Alex Trebek - Rise in Television

Rise in Television

Trebek's first hosting job was on a Canadian music program called Music Hop in 1963. In 1966, he hosted high school quiz show Reach for the Top. In 1973, he moved to the United States and worked for NBC as host of a new game show, The Wizard of Odds. A year later, Trebek hosted the popular Merrill Heatter-Bob Quigley game show, High Rollers, which had two incarnations on NBC (1974–76 and 1978–80) and an accompanying syndicated season (1975–76). In between stints as host of High Rollers, Trebek hosted the short-lived CBS game show, Double Dare (not to be confused with the 1986 Nickelodeon game show of the same name), which turned out to be both the only CBS network show Trebek hosted and the first show he hosted for what was then Mark Goodson-Bill Todman Productions, as well as the second season of the syndicated series The $128,000 Question, which taped in Toronto. Since the second incarnation of High Rollers premiered while The $128,000 Question was still airing and taping episodes, Trebek became one of two hosts to emcee shows in both the United States and Canada, joining Jim Perry, who was hosting Definition and Headline Hunters in Canada and Card Sharks, which coincidentally premiered the same day as High Rollers in 1978, in the United States. Trebek's Francophone side was put on display in 1978, in a special bilingual edition of Reach for the Top and its Radio-Canada equivalent Génies en herbe. In this show Trebek alternated smoothly between French and English throughout.

Like other hosts of the day, Trebek made several guest appearances as panelist or player on other shows; one of his guest appearances was on a special week of NBC's Card Sharks, in 1980, where he and several other game show hosts (including Allen Ludden, Bill Cullen, Wink Martindale, Jack Clark, Gene Rayburn, and Jim Lange) competed in a week-long round robin tournament for charity.

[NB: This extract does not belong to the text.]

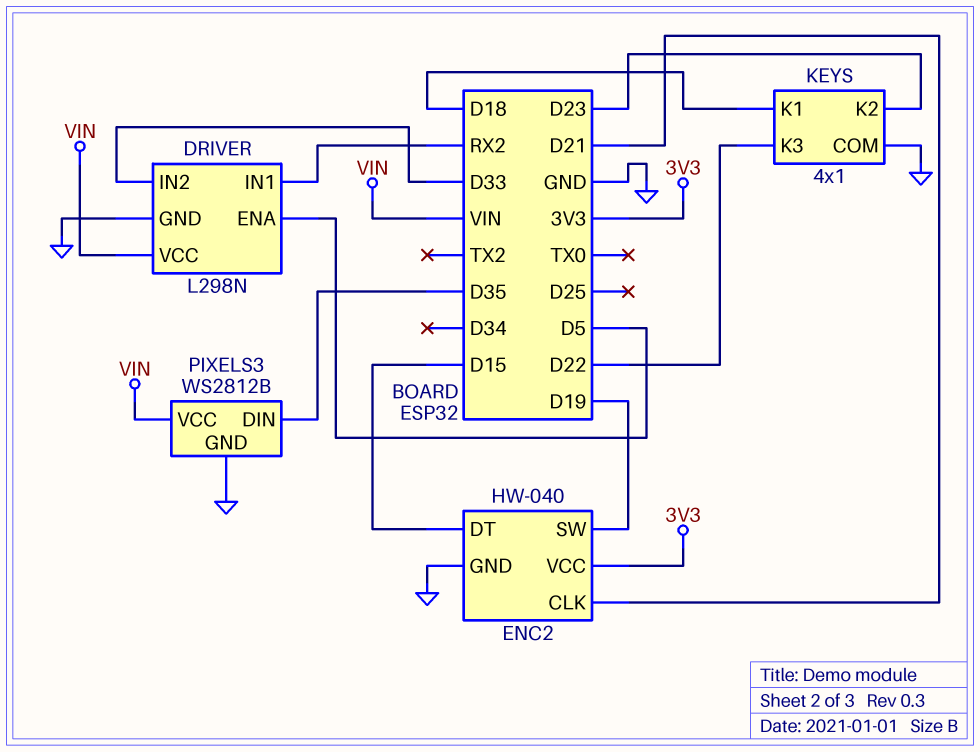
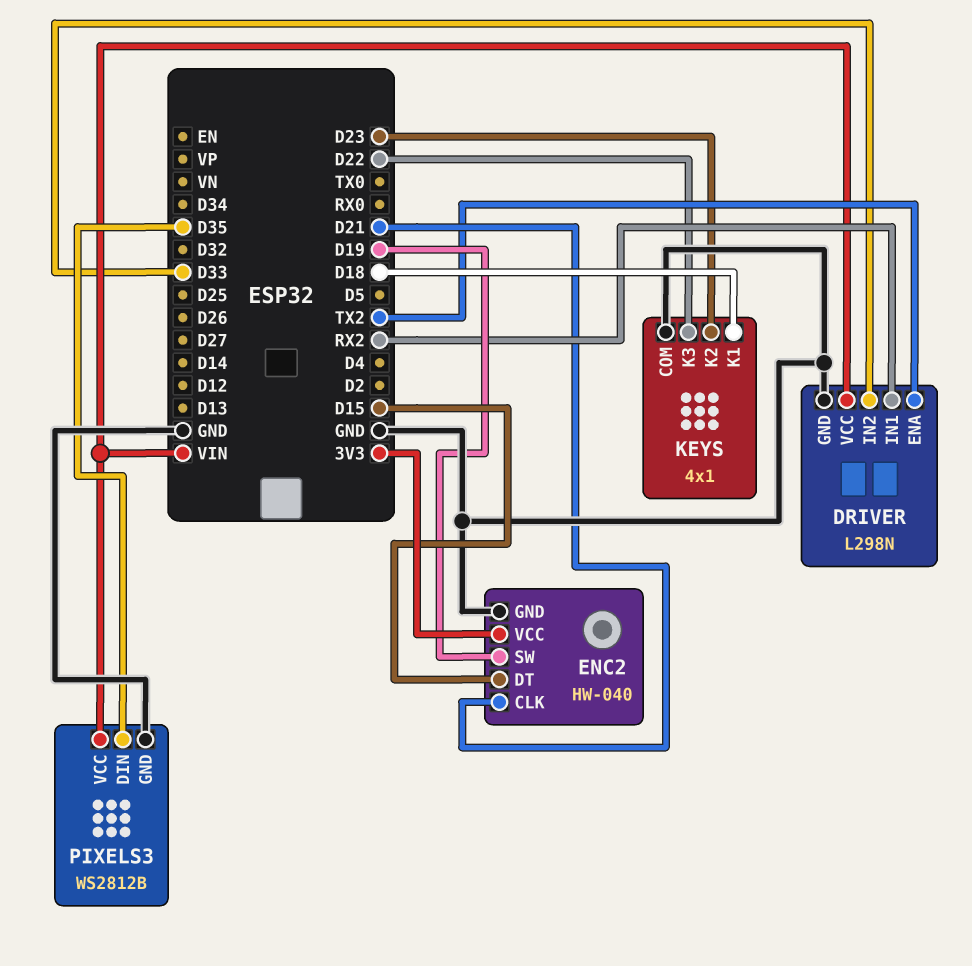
DRIVER pin ENA: D5 -> TX2

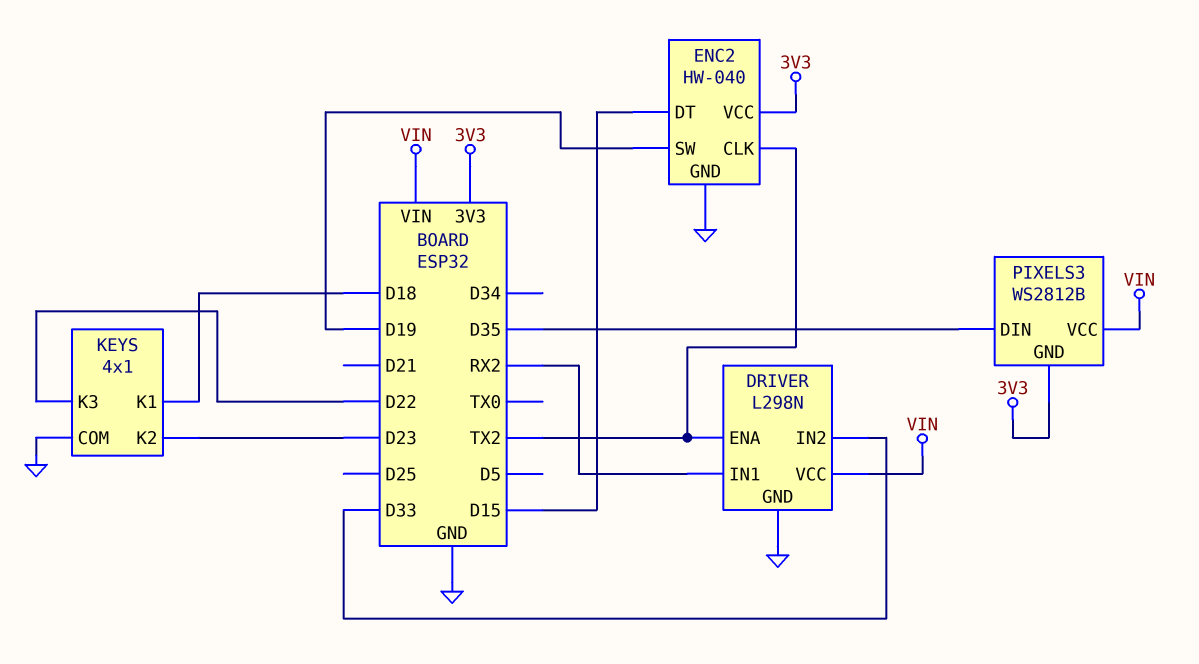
ENC2 pin CLK: D21 -> TX2
PIXELS3 pin GND: GND -> 3V3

Trebek won the tournament, defeating Bill Cullen in the finals. Trebek also appeared as a celebrity teammate on the NBC game show The Magnificent Marble Machine in 1975, as well as the Tom Kennedy-hosted NBC word game To Say the Least in 1978. Both of those shows were produced by Merrill Heatter-Bob Quigley Productions, which also produced High Rollers, the show Trebek was hosting during both of those guest appearances.

After High Rollers was canceled in 1980, Trebek moved on to Battlestars for NBC. The series debuted in October 1981 and was canceled in April 1982 after only six months on the air. In September 1981 Trebek took the helm of the syndicated Pitfall, which taped in Vancouver and forced him to commute as he had while hosting High Rollers and The $128,000 Question in 1978. Pitfall was canceled after its production company, Catalena Productions, went bankrupt, and as a result, he was never paid for that series. After both series ended, Trebek hosted a revival of Battlestars called The New Battlestars that ended after thirteen weeks, then shot a series of pilots for other series for producers Merrill Heatter (who he had worked for on High Rollers and Battlestars) and Merv Griffin. The Heatter pilots were Malcolm, an NBC-ordered pilot featuring Trebek with an animated character as his co-host, and Lucky Numbers, an attempt at a revival of High Rollers that didn't sell. For Griffin he shot two pilots for a revival of Jeopardy!, which he began hosting in 1984 and has done ever since.

In 1987, while still hosting Jeopardy!, Trebek returned to daytime television as host of NBC's Classic Concentration, his second show for Mark Goodson. He hosted both shows simultaneously until September 20, 1991, when Classic Concentration aired its final episode. In 1991 Trebek made broadcast history by becoming the first person to host three American game shows at the same time, earning this distinction on February 4, 1991, when he took over for Lynn Swann as host of NBC's To Tell the Truth, which he hosted until the end of the series' run on May 31, 1991.

In August 1995, Trebek filled in for Charles Gibson for a week on Good Morning America.

Trebek also appears in many Colonial Penn Life Insurance commercials, and reprised his role as host of To Tell the Truth in a 2010 advertisement for DirecTV.

In December 2010, Trebek guest-starred on How I Met Your Mother.